Your workspace set up for bring-your-own hosts. The operator connects over a managed messaging channel that an admin enables for your workspace. When it is not configured, the operator bundle download is held back rather than handing you a bundle that cannot connect.

Register the host

Go to Platform → Sandbox Hosts and choose Register host. Pick the Kubernetes operator kind, give it a name you will recognize, prod-eks, eu-cluster, and set the runtime families it should serve, the language runtimes your profiles need. The name you choose becomes the host's identifier, fixed once you save. Save it.

The host appears in the list as Awaiting operator: the record exists, but nothing is running against it yet. The next step is to install the operator that claims it.

add_photo_alternate

Screenshot to capture

The Register host page (a full page), dark theme, breadcrumb 'Platform / Sandbox Hosts / Register host'. Fields: 'Display name' input 'prod-eks' with a hint 'Host id will be prod-eks and cannot change'; an optional 'Description' textarea; 'Operator kind' a dropdown set to 'Kubernetes operator (v1)' (the list also shows 'Local Docker operator' and two greyed reserved entries 'Azure Container Apps operator (reserved)' and 'Custom / non-strategic'); 'Runtime families' a comma-separated text input 'node, python'; an optional 'Registration endpoint' input; a 'Tags' comma-separated input 'prod, eu'; and an 'Identity capabilities' section with an unchecked 'Azure Workload Identity' checkbox. A primary 'Register' button and 'Cancel'.

save as: public/docs-media/k8s-host-register.png

Caption when added: Registering a Kubernetes host creates the record. The display name becomes its fixed id, and the host shows Awaiting operator until the operator you install claims it.

Install the operator

A host record on its own does nothing; the operator is the small deployment that actually launches pods. From the host's detail page, choose Download operator bundle. For a Kubernetes host the bundle is a Kubernetes manifest, a single YAML file you apply with kubectl. The host page shows the two commands to run: a kubectl apply -f to install it, then a kubectl rollout status to watch it come up.

The Kubernetes install: register the host, download the manifest, apply it with kubectl, and the operator dials out to claim the host.
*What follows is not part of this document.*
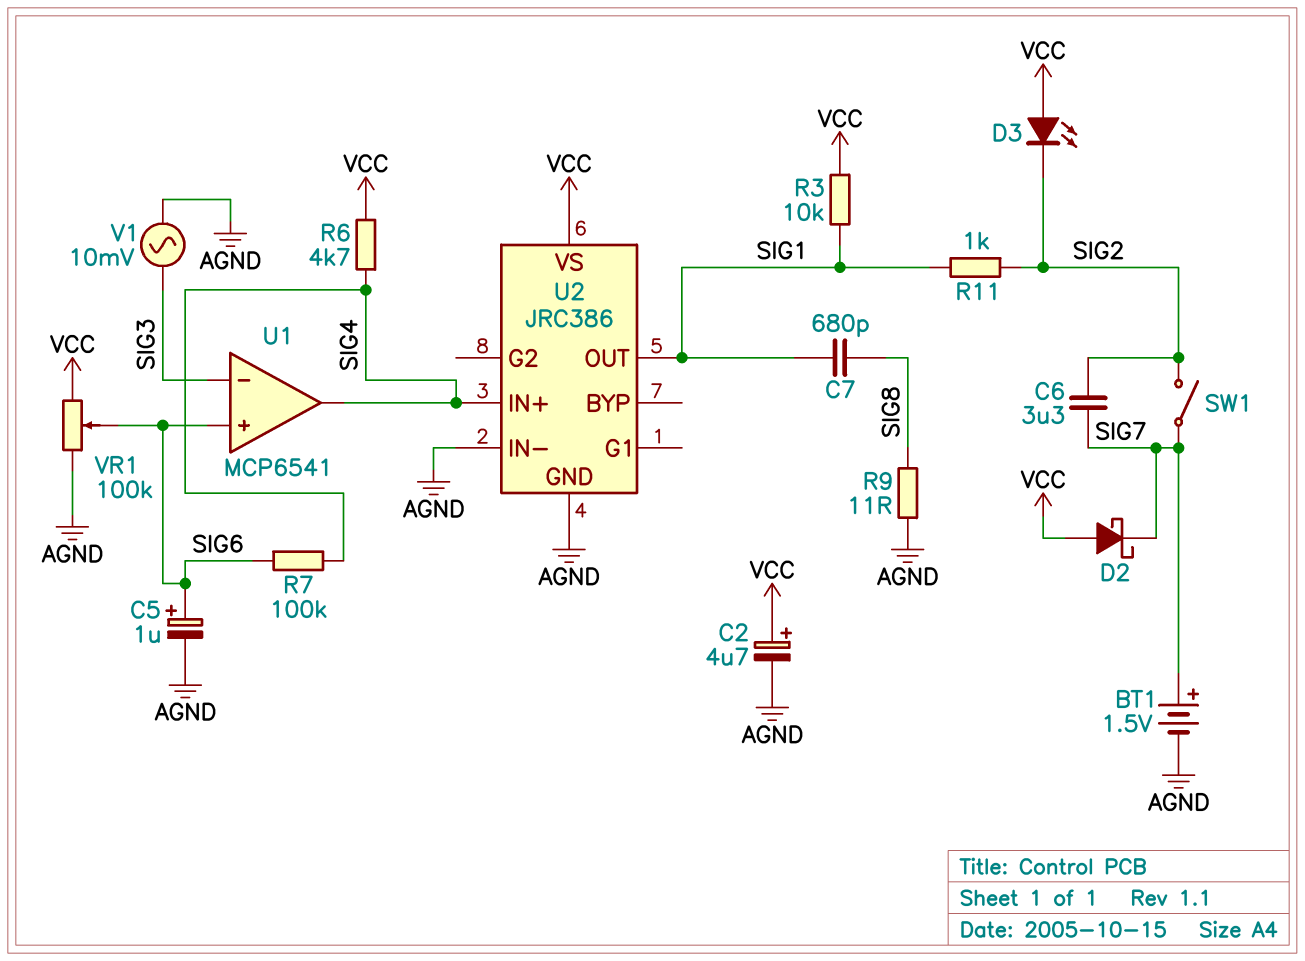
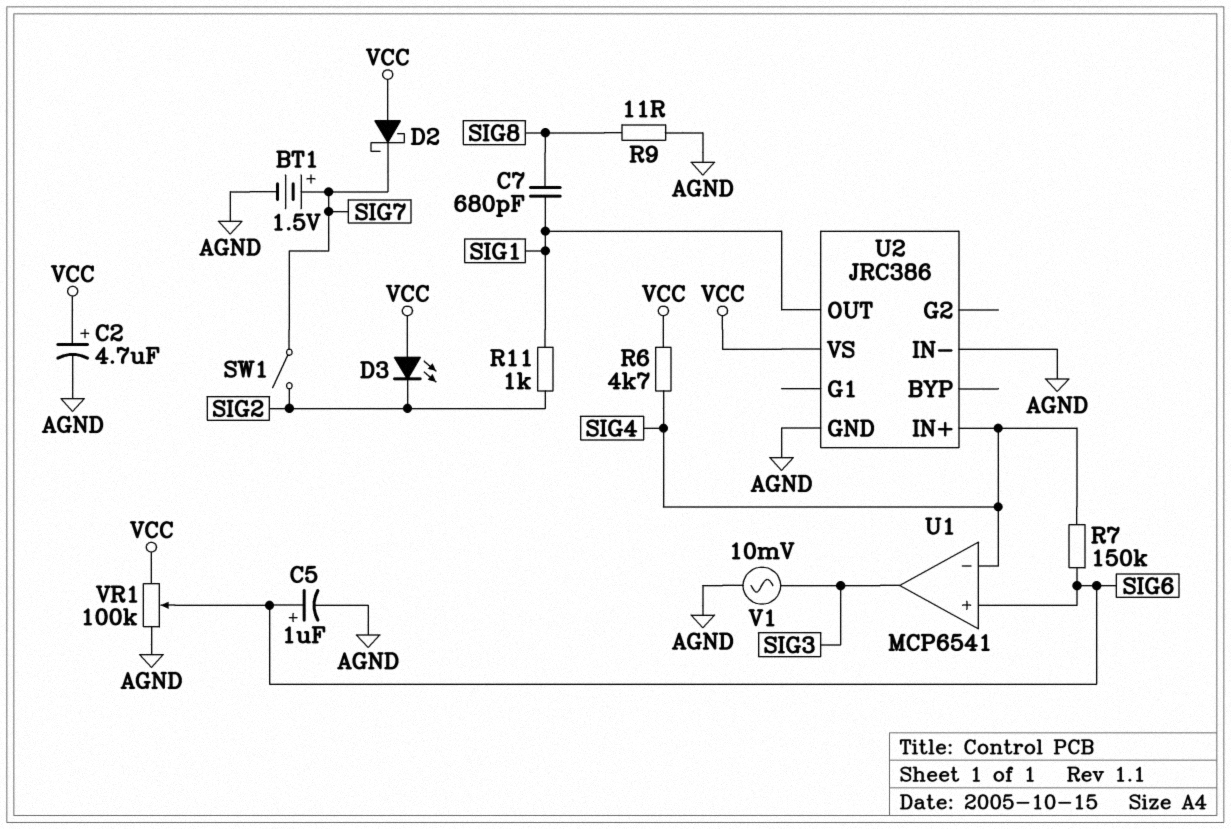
C6: 3.3uF (SIG2, SIG7) -> none
R3: 10k (SIG1, VCC) -> none
R7: 100k (SIG4, SIG6) -> 150k (SIG4, SIG6)
U1 pin in-: SIG3 -> SIG4
U1 pin out: SIG4 -> SIG3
The connection runs outward; nothing inbound is opened.

Applying the manifest installs a tidy, self-contained footprint in one namespace:

a namespace of its own, so nothing mixes with your existing workloads,
a service account for the operator and a separate one for the sandbox pods,
RBAC scoped to that namespace and nothing wider, granting the operator only what it needs to manage pods and service accounts there,
the operator deployment itself, a single small replica.

Once it is running, the operator dials out to the platform, claims the host, and begins checking in. Watch the host's status move from Awaiting operator to Registered. You never opened a port; the operator reached out and connected itself.

add_photo_alternate

Screenshot to capture

The operator-install section of a Kubernetes host detail page, dark theme. A heading 'Operator bundle' with a 'Download bundle' button and a note 'Downloading issues a fresh key and retires the previous one.' Below it an 'Apply' shell code block with three lines: 'cd ~/Downloads', 'kubectl apply -f ./prod-eks-operator.yaml', and 'kubectl -n disco-parrot rollout status deployment/disco-parrot-operator'. Beside it a collapsed preview of the manifest showing Kubernetes kinds 'Namespace', 'ServiceAccount', 'Role', 'RoleBinding', 'Secret', 'ConfigMap', 'Deployment'. A small status line 'Credential issued 2 minutes ago'. Breadcrumb 'Platform / Sandbox Hosts / prod-eks'.
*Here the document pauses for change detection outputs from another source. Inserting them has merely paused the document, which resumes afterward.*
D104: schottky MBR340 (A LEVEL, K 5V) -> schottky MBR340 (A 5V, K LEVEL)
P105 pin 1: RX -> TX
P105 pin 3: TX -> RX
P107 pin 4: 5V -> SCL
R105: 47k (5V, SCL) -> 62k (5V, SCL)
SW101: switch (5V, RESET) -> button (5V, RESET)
save as: public/docs-media/k8s-operator-bundle.png

Caption when added: The operator bundle for a Kubernetes host is a single manifest: a namespace, two service accounts, namespace-scoped RBAC, and one small operator deployment. Apply it, watch it roll out, and the operator connects itself.

The key inside the bundle is single-use: each download issues a fresh one and retires the previous, so if you re-download, re-apply the new manifest, otherwise the running operator is holding a key that no longer counts. Generate it once, apply that manifest, and the key is settled.

What runs in your cluster

The footprint is deliberately small and easy to reason about, which matters when a security review asks what you just installed. The operator is one deployment in one namespace, with RBAC that reaches no further than that namespace and covers only pods and service accounts. It opens no ports and exposes no service. When a profile pointed at this host launches a sandbox, the operator creates a pod in the namespace, sized to the profile's resource class, and removes it when the work is done.
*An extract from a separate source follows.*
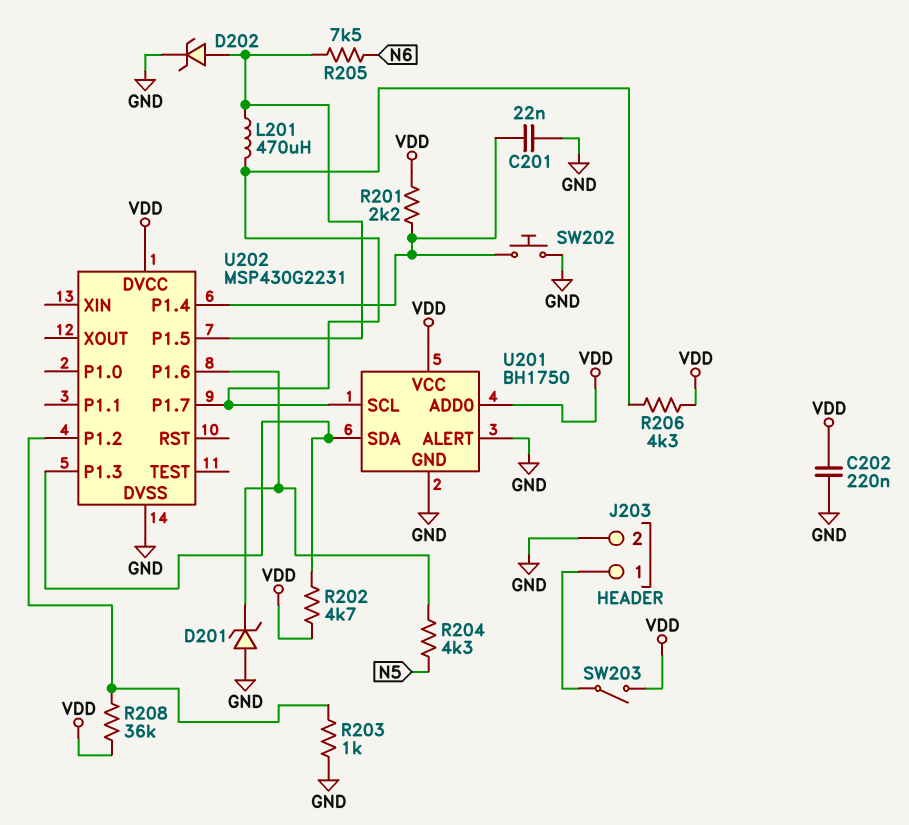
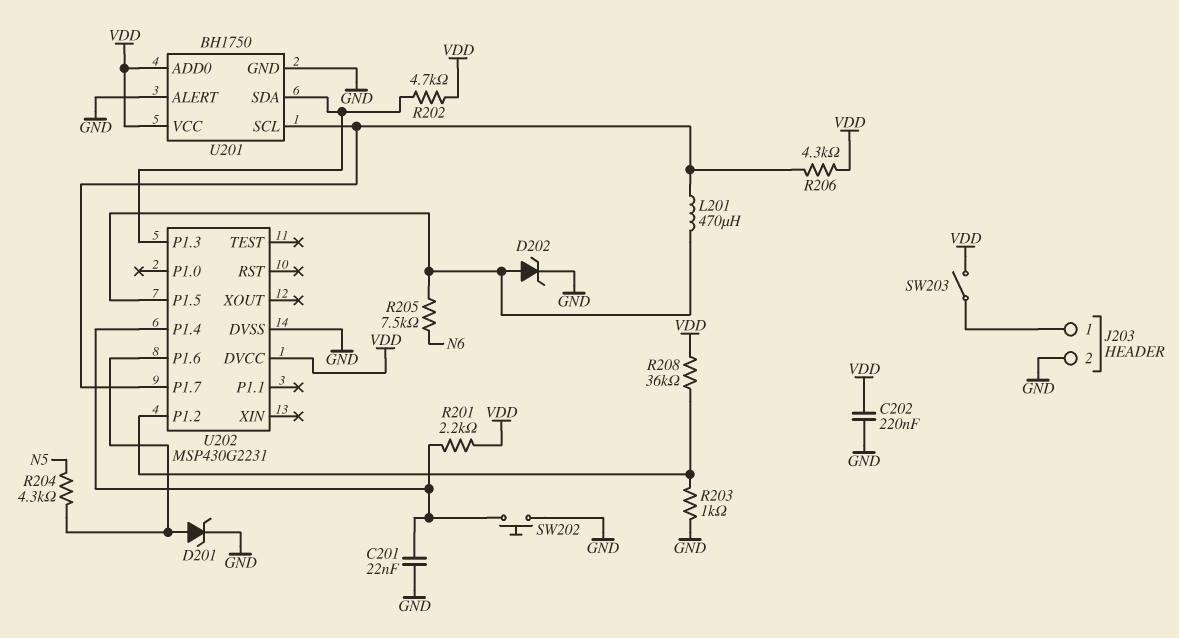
D201: zener (A GND, K U202/P1.6) -> zener (A U202/P1.6, K GND)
What the operator installs: one namespace holding a single operator deployment, two service accounts, namespace-scoped RBAC, and the sandbox pods it creates on demand. No service, no ingress, no listening port.

For a reviewer who wants the precise grant rather than the summary, here it is. The operator's RBAC, scoped to the one namespace, lets it create, read, watch, and delete pods, and get and create service accounts, and nothing else: no secrets, no nodes, nothing cluster-wide. The operator deployment is small, requesting a tenth of a CPU and 128Mi of memory and capped at half a CPU and 256Mi. Its install key sits in a Kubernetes Secret in the namespace while the non-sensitive settings sit in a ConfigMap, and the messaging-channel address is not in the bundle at all. The operator fetches that at runtime when it exchanges its key, so there is no standing connection secret living in your cluster.

Because the pods are scheduled by your cluster, they inherit your cluster's posture: your node pools, your network policy, your admission controllers, your audit. The agent run that would have happened on managed compute now happens under your controls. Nothing about how the sandbox is built changes. The image, the runtime, the tools, and the change policy are the same as on the managed host; only the place it runs does.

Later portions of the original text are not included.